The FDIC last week set out options for reform. Its recommendation to raise the threshold on a targeted basis is a sensible intermediate step. This is particularly true for business accounts used to meet payments, such as payroll. It would help reduce any contagion effects and assuage corporate depositors who may otherwise look to move their money to larger banks in uncertain times.
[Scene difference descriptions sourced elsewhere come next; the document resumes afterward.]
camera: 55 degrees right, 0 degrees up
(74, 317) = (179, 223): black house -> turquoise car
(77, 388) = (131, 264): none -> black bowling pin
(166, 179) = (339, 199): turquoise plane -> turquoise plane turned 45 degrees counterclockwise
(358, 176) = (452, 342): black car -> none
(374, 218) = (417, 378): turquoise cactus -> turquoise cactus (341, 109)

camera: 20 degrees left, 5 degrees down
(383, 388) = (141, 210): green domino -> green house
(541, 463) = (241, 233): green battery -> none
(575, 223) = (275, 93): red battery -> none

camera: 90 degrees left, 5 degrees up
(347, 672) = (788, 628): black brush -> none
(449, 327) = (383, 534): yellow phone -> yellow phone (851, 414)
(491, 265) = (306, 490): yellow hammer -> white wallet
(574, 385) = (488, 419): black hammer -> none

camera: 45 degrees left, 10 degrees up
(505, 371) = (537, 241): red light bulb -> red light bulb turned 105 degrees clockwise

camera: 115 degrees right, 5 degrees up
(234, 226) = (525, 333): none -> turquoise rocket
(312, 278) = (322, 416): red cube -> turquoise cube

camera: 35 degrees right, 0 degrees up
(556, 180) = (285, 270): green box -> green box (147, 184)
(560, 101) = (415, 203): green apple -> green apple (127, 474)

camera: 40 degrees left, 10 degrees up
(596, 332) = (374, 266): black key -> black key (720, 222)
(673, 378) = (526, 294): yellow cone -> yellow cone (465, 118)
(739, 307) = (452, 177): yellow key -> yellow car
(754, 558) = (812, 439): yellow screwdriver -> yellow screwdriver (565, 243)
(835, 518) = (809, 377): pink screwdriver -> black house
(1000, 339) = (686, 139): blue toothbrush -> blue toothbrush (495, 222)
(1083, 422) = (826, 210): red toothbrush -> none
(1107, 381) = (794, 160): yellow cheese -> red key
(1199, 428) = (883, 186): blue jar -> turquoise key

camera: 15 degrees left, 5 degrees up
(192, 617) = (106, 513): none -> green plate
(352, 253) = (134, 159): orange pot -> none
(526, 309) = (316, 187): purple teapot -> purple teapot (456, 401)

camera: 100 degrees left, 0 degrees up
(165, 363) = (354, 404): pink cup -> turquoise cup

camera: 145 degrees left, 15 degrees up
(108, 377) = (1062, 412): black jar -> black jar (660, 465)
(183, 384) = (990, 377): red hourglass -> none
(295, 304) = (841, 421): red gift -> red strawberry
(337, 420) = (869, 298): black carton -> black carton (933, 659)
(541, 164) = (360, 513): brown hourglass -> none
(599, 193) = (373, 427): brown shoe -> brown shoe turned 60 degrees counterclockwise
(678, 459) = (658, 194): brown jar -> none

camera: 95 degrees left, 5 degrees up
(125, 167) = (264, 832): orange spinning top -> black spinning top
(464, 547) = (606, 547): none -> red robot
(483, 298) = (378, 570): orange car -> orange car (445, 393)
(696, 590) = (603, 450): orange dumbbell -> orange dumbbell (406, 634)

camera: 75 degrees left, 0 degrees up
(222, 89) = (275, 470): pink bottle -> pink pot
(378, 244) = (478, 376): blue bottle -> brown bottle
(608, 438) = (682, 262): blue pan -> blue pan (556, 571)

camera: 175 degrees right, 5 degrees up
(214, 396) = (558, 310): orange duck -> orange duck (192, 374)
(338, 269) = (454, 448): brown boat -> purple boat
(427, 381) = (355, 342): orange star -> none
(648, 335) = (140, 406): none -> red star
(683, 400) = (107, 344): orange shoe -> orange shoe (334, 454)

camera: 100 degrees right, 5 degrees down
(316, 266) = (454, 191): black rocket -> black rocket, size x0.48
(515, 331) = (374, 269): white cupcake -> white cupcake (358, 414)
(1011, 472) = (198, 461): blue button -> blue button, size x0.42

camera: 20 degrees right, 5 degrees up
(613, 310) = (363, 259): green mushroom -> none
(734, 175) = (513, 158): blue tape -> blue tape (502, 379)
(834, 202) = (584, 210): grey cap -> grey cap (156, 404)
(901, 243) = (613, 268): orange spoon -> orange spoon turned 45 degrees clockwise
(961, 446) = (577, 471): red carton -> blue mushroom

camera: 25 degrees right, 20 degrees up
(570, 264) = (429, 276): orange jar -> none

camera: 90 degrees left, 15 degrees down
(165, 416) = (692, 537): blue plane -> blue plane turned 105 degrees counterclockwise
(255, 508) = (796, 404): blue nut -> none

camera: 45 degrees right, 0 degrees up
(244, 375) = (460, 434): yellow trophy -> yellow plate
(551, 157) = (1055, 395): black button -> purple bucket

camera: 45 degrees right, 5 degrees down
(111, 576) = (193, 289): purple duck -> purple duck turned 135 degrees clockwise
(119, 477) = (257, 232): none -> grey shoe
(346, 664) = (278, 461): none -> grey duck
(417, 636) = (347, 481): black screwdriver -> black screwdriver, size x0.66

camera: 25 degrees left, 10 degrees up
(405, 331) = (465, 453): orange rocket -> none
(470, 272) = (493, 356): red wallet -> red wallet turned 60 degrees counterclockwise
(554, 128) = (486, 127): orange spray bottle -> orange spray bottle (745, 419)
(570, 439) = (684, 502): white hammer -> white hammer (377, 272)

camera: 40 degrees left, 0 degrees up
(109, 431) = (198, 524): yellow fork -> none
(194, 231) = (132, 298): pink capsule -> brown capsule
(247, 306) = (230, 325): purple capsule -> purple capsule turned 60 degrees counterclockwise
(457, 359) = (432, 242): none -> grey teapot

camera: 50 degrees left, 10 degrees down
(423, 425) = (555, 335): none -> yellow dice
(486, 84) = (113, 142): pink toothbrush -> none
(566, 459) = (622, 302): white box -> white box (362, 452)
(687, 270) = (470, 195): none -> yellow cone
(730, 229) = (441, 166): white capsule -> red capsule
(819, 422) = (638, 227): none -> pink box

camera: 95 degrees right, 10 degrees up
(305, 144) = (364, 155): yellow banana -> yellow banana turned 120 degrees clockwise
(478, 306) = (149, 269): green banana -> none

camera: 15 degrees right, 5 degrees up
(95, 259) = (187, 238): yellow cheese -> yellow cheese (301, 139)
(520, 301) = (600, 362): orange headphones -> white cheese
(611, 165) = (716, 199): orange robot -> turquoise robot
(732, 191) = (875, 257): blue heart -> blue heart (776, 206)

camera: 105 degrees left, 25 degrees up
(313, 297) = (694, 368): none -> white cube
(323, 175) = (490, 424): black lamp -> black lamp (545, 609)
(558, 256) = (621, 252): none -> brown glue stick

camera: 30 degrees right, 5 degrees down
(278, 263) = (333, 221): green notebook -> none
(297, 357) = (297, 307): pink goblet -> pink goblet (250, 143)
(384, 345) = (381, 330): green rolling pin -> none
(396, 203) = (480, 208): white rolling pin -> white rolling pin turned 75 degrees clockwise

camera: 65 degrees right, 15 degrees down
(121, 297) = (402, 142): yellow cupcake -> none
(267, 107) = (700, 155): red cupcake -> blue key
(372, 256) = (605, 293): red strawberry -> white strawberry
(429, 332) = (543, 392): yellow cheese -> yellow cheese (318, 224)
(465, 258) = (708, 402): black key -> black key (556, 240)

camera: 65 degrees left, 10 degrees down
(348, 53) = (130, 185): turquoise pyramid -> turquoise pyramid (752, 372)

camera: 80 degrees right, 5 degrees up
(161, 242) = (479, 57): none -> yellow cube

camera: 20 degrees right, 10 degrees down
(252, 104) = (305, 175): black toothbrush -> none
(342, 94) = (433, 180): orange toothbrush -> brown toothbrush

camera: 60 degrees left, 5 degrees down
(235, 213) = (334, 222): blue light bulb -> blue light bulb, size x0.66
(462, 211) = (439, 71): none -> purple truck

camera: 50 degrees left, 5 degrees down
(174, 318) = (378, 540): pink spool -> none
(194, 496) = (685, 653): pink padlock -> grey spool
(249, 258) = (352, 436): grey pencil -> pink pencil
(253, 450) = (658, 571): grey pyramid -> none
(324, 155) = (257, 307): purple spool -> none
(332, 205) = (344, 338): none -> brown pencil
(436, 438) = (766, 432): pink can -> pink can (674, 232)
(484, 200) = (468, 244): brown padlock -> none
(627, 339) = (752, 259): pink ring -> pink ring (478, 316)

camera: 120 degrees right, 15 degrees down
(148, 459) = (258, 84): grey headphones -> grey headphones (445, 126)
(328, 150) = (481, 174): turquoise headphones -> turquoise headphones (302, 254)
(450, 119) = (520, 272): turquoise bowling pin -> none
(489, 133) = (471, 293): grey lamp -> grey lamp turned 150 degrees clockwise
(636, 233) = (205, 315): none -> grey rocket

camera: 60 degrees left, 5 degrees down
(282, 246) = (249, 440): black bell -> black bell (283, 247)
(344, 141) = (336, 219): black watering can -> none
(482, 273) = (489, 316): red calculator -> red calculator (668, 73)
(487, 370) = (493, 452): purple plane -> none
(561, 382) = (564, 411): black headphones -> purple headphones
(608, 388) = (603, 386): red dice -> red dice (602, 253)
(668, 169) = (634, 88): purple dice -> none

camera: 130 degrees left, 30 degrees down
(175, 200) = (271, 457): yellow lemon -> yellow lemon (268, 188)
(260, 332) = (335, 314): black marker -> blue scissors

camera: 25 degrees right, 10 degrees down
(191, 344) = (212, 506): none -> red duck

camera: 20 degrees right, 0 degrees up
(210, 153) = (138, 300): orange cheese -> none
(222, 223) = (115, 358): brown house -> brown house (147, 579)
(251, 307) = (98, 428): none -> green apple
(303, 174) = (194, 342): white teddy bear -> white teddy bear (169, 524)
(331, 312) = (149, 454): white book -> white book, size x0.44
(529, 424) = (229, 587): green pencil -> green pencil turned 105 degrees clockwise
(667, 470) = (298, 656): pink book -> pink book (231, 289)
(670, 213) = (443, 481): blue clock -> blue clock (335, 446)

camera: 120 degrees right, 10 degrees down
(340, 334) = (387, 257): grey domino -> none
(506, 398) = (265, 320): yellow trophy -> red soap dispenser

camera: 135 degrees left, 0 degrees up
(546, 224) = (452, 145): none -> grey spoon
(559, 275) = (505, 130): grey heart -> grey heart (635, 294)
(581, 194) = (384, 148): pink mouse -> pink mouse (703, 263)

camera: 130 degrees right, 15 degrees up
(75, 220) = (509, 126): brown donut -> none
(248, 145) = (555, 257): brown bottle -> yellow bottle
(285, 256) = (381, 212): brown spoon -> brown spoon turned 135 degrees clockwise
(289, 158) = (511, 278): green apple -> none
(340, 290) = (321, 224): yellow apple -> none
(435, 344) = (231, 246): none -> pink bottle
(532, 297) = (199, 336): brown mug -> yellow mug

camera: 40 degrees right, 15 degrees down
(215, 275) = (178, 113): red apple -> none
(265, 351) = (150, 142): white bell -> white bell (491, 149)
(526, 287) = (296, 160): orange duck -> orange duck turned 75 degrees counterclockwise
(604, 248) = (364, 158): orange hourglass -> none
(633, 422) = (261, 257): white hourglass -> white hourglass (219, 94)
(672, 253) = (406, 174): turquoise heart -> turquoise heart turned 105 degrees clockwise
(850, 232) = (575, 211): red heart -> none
The FDIC’s statutory requirement to resolve bank collapses in a manner that imposes “least cost” on its insurance fund also needs review. It is a fair goal, but the policy tends to lead to the absorption of smaller banks by larger and more able purchasers during times of crisis, as with JPMorgan’s acquisition of First Republic. The best solution for the economy in the long run may not be the cheapest. Mergers need to consider the system-wide impacts on competition and banking diversity, which fall under the purview of other agencies. Consolidation of America’s 4,000-plus banks may be a good thing, by raising robustness. But it would be best achieved by determining what is optimal for the merging business models, rather than a rushed acquisition by a large bank during a crisis.
Ultimately, deposit insurance should be considered a last line of defence to avoid a loss of faith in the banking system. Former Bank of England deputy governor Paul Tucker has called for lenders to keep enough collateral with central banks to cover all their short-term deposits in a single day. His proposal merits further study.
Above all, if regulators think midsized lenders are significant enough to warrant more deposit protection, as the recent crisis has conveyed, then they should face the same scrutiny that large banks face. This means stronger capital and liquidity buffers and broader stress tests. That will go some way towards fostering renewed confidence — before deposit insurance even comes into play.